More importantly what are you measuring? Baby Babe Ruth growing up in modern times almost certainly would have the skills to be much better than the average "good H.S. team" and thinking otherwise is silly. Removing folks from their context, dropping them in another context (keeping all their upside and none of the other contexts downside) and declaring something like you have is pretty meaningless.


How in the world can you respond to a quality-of-play comparison wanting to start by equalizing the quality of play? Better nutrition, training, coaching, bigger participatory segment of a bigger population, strategic evolution, technique evolution all make todays players better at baseball. That's the point. The equipment factor does have to be considered, because you'd be mentally throwing them out there together and letting them hash it out, but the other stuff is what causes the improvement over time that occurred in every other sport along the same time frame. (Tried to find a track/swimming example and yards/meters makes it hard. Found the women's world long-jump record from 1922 - 30 later than we're talking about, mind you. Would not have qualified for the 2012 Michigan High School state meet. Not placed - qualified. That's the kind of athletic advancement the post to which I responded was trying to hand-wave away with "not much better".)

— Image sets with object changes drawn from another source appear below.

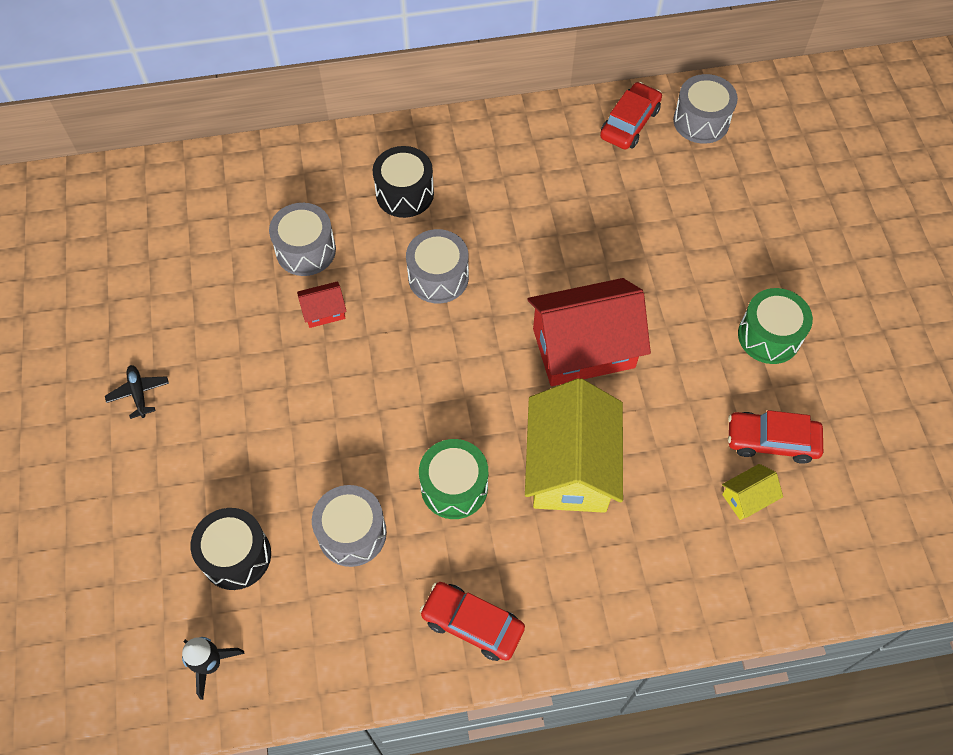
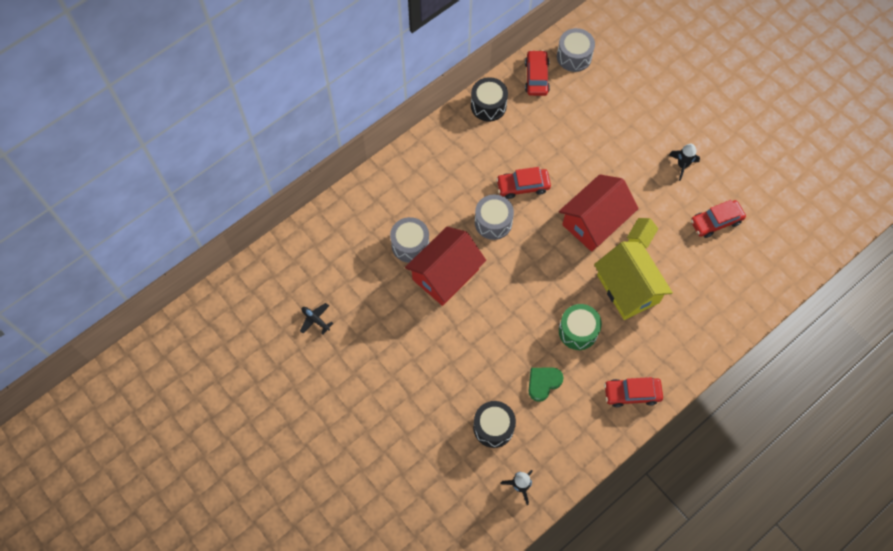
camera: 30 degrees left, 5 degrees up
(139, 393) = (378, 373): black plane -> black plane (315, 320)
(324, 311) = (445, 274): red house -> red house, size x2.32
(352, 533) = (543, 383): grey drum -> green heart
(404, 193) = (441, 183): black drum -> black drum (488, 105)
(513, 251) = (523, 186): none -> red car
(747, 498) = (721, 257): yellow house -> yellow house (640, 238)
(769, 336) = (682, 165): green drum -> black rocket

   19. Bitter Mouse Posted: January 25, 2013 at 12:11 PM (#4354928)
How in the world can you respond to a quality-of-play comparison wanting to start by equalizing the quality of play?


Because I am pointing out a fundemental flaw in this sort of exercise. There is a whole lot that goes into quality of play and pretending you could pick up one team out of context, ignore everything but the raw numbers, and proclaim superiority might be true according to the hypotheticals of the exercise, but that doesn't make the exercise any less silly.

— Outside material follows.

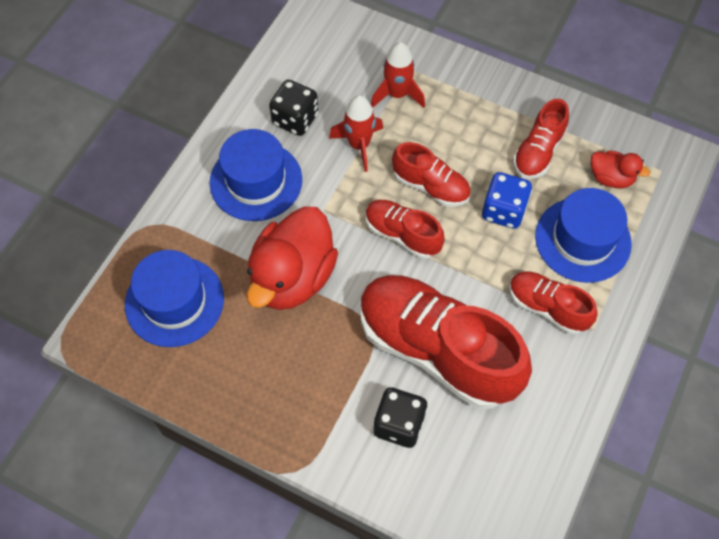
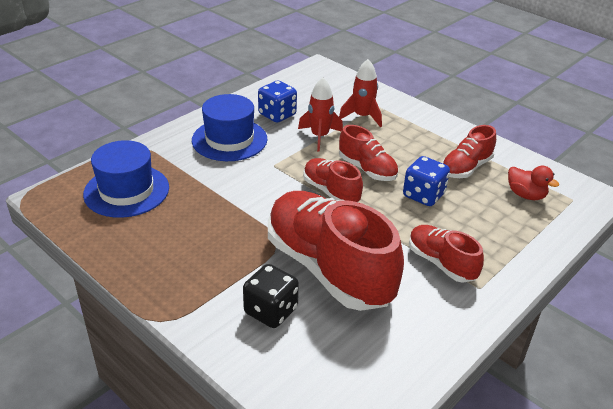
camera: 15 degrees right, 25 degrees down
(292, 277) = (228, 197): red duck -> none
(295, 119) = (277, 115): black dice -> blue dice
(582, 240) = (488, 227): blue hat -> none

(Tried to find a track/swimming example and yards/meters makes it hard. Found the women's world long-jump record from 1922 - 30 later than we're talking about, mind you. Would not have qualified for the 2012 Michigan High School state meet. Not placed - qualified. That's the kind of athletic advancement the post to which I responded was trying to hand-wave away with "not much better".)

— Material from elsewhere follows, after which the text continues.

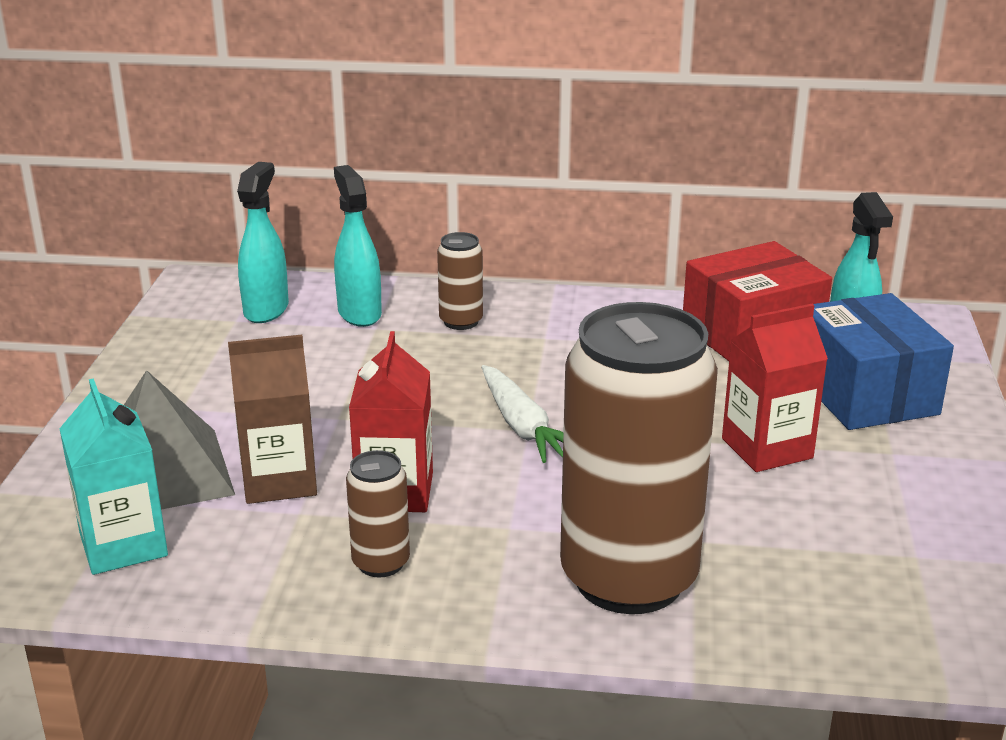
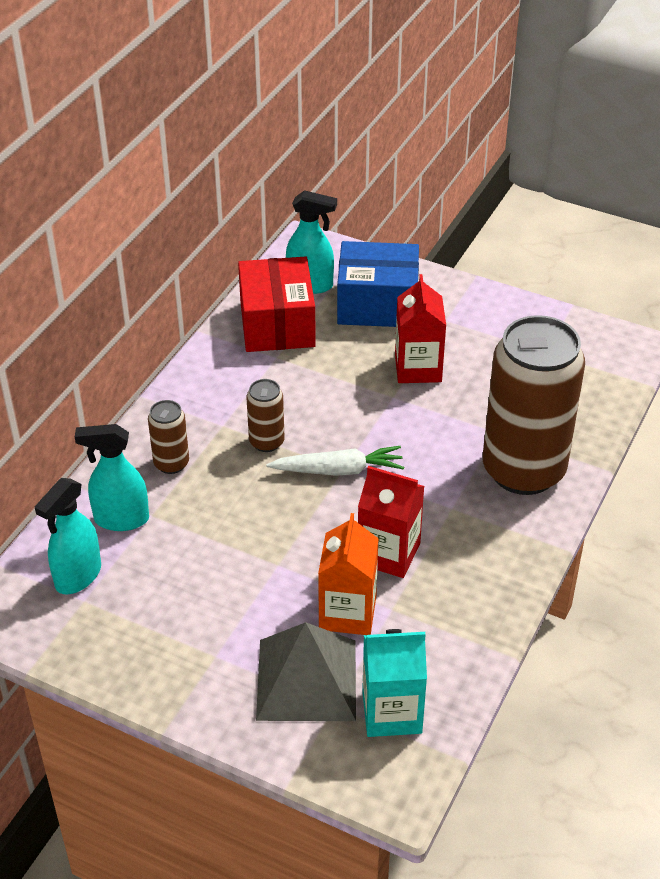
camera: 70 degrees left, 15 degrees up
(266, 310) = (78, 576): turquoise spray bottle -> turquoise spray bottle turned 90 degrees counterclockwise
(279, 480) = (347, 612): brown carton -> orange carton
(381, 563) = (466, 578): brown can -> brown can (266, 442)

You realize equipment has a huge impact on this right? Shoes and quality of the track are just two factors. If Jesse Owens had had modern shoes, modern tracks (as oppossed to the ash crap he ran on), modern starting gates and so on he would have run much faster and thus been superior to himself. Sure I guess, but so what?
   20. DL from MN Posted: January 25, 2013 at 12:16 PM (#4354936)
Found the women's world long-jump record from 1922 - 30 later than we're talking about, mind you. Would not have qualified for the 2012 Michigan High School state meet. Not placed - qualified. That's the kind of athletic advancement the post to which I responded was trying to hand-wave away with "not much better".)


Because 1922 was such a boom time for women's athletics
   21. Bitter Mouse Posted: January 25, 2013 at 12:22 PM (#4354944)
Because 1922 was such a boom time for women's athletics


Title IX has been a huge boon for Women's sports. And Men's sports seem to be doing fine as well (depending on your opinion of college atheletics I suppose).

EDIT: There might be more Women doing sports (organized and trained) in Michigan this year than there were world wide in 1922.